Google’s security team says it stopped hackers who were planning to use artificial intelligence to launch a massive cyberattack. The company’s Threat Intelligence Group reported that criminals tried to use AI models to find and exploit software vulnerabilities on a large scale.
The hackers used AI to discover a zero-day vulnerability – a software flaw that developers don’t know exists. They planned to use this flaw to bypass two-factor authentication systems. Google says it has “high confidence” that it caught the hackers in the act and likely prevented their attack from happening.
This incident shows how cybercriminals are now using AI tools to find and exploit software weaknesses in ways that could seriously damage companies and government agencies. The development comes as cybersecurity firms are spending billions to strengthen their defenses against these new AI-powered threats.
Google didn’t name the hacker group involved, but said its own Gemini AI model wasn’t used in the attack. Instead, the criminals relied on other available AI tools like OpenClaw to plan their operation. The company describes this as a “mass vulnerability exploitation operation” that could have affected many organizations.
The incident highlights growing concerns about AI being weaponized for cyberattacks. In April, AI company Anthropic delayed releasing its Mythos model because of fears that criminals could use it to find and exploit old software vulnerabilities. These concerns prompted White House meetings with tech and business leaders to discuss the risks.

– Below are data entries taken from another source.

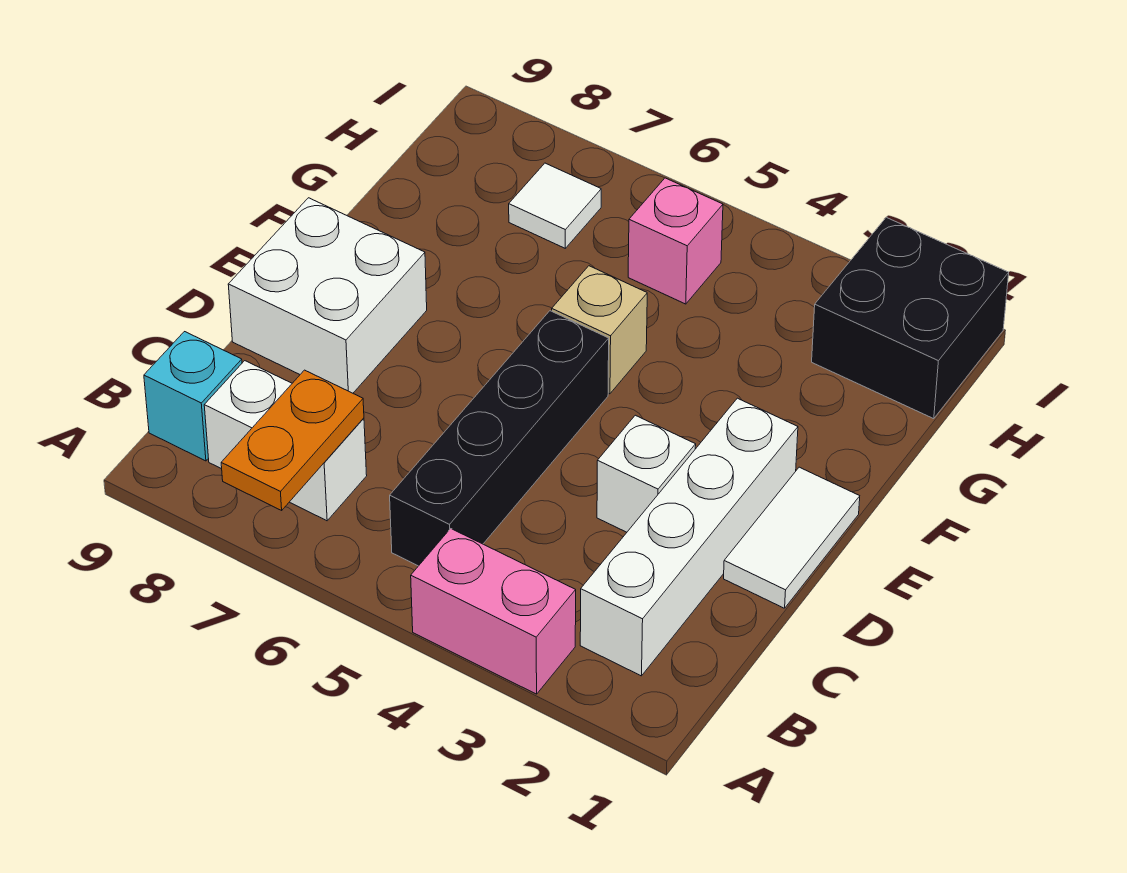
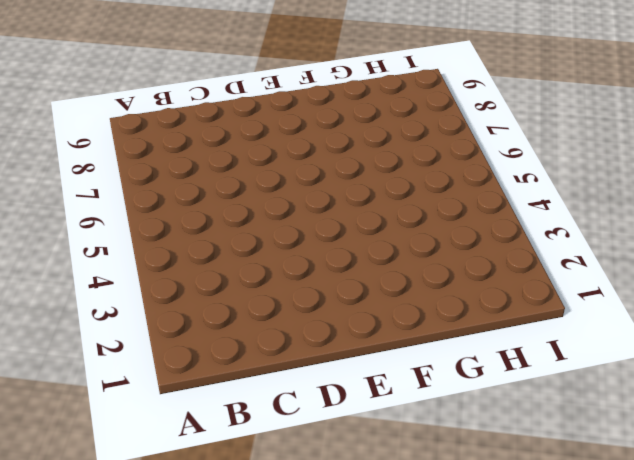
none -> pink brick A3:A4 level 1
none -> white brick B2:E2 level 1
none -> black brick B5:E5 level 1

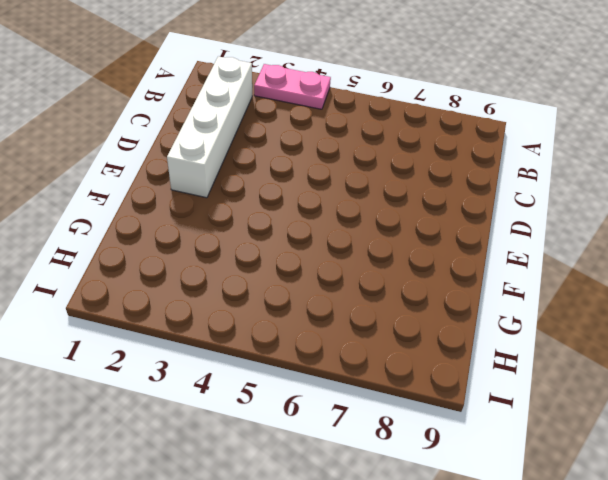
pink plate A3:A4 level 1 -> pink brick A3:A4 level 1
none -> black brick B5:E5 level 1
none -> white brick B7:B8 level 1
none -> cyan brick B9 level 1

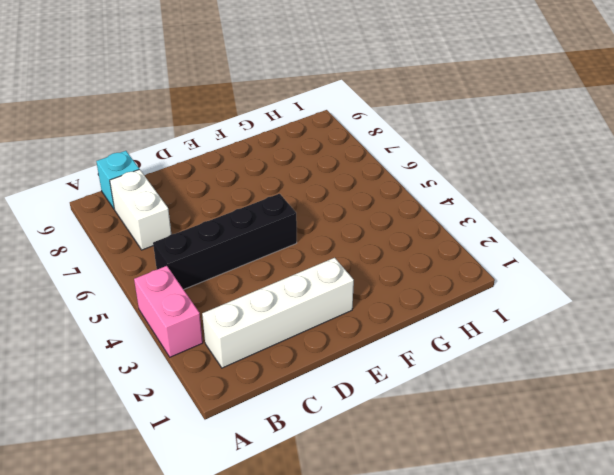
none -> white tile D1:E1 level 1
none -> white brick D3 level 1
none -> white brick D8:E9 level 1

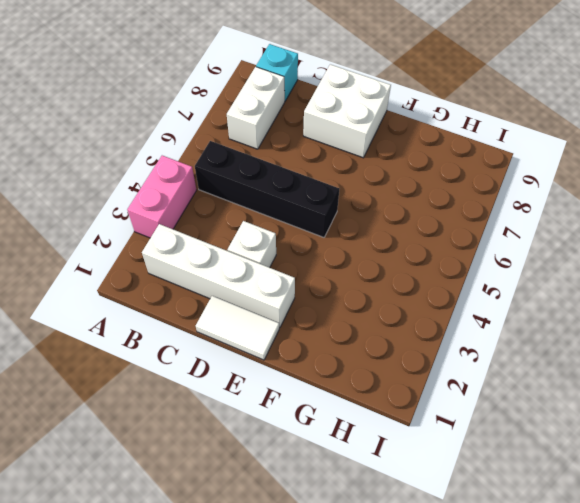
none -> tan brick F5 level 1
none -> black brick H1:I2 level 1
none -> pink brick H5 level 1

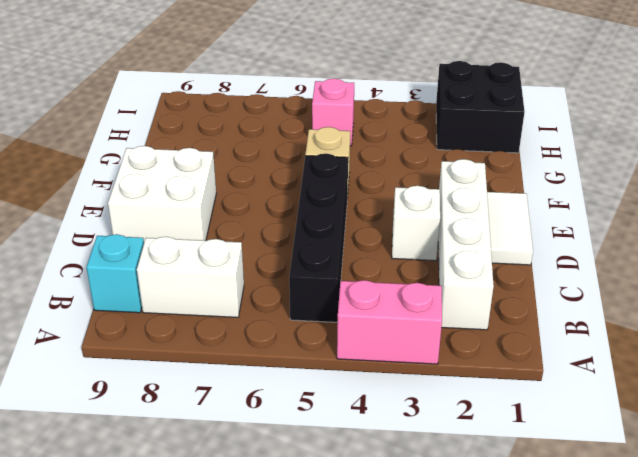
none -> white tile H7 level 1
none -> orange plate A7:B7 level 2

Other major tech companies are also grappling with this challenge:
- Anthropic has since released Mythos to a select group of testers, including Apple, CrowdStrike, Microsoft, and Palo Alto Networks
- OpenAI announced last week that GPT-5.5-Cyber, designed for cybersecurity teams, is rolling out in limited preview
- Multiple companies are racing to develop AI tools that can defend against AI-powered attacks
Google’s report reveals that hacker groups linked to China and North Korea have shown “significant interest in capitalizing on AI for vulnerability discovery.” The company provided several examples of how criminals are already using AI tools to find security flaws, launch cyberattacks, and develop malware.
This represents a major shift in how cyberattacks happen. Previously, finding zero-day vulnerabilities required deep technical expertise and lots of time. Now, AI can automate much of this process, allowing less skilled criminals to discover and exploit software flaws much faster.
The cat-and-mouse game between attackers and defenders is intensifying as both sides adopt AI. While criminals use these tools to find vulnerabilities, cybersecurity companies are also using AI to detect and block attacks. This arms race is likely to define the future of cybersecurity as AI becomes more powerful and accessible.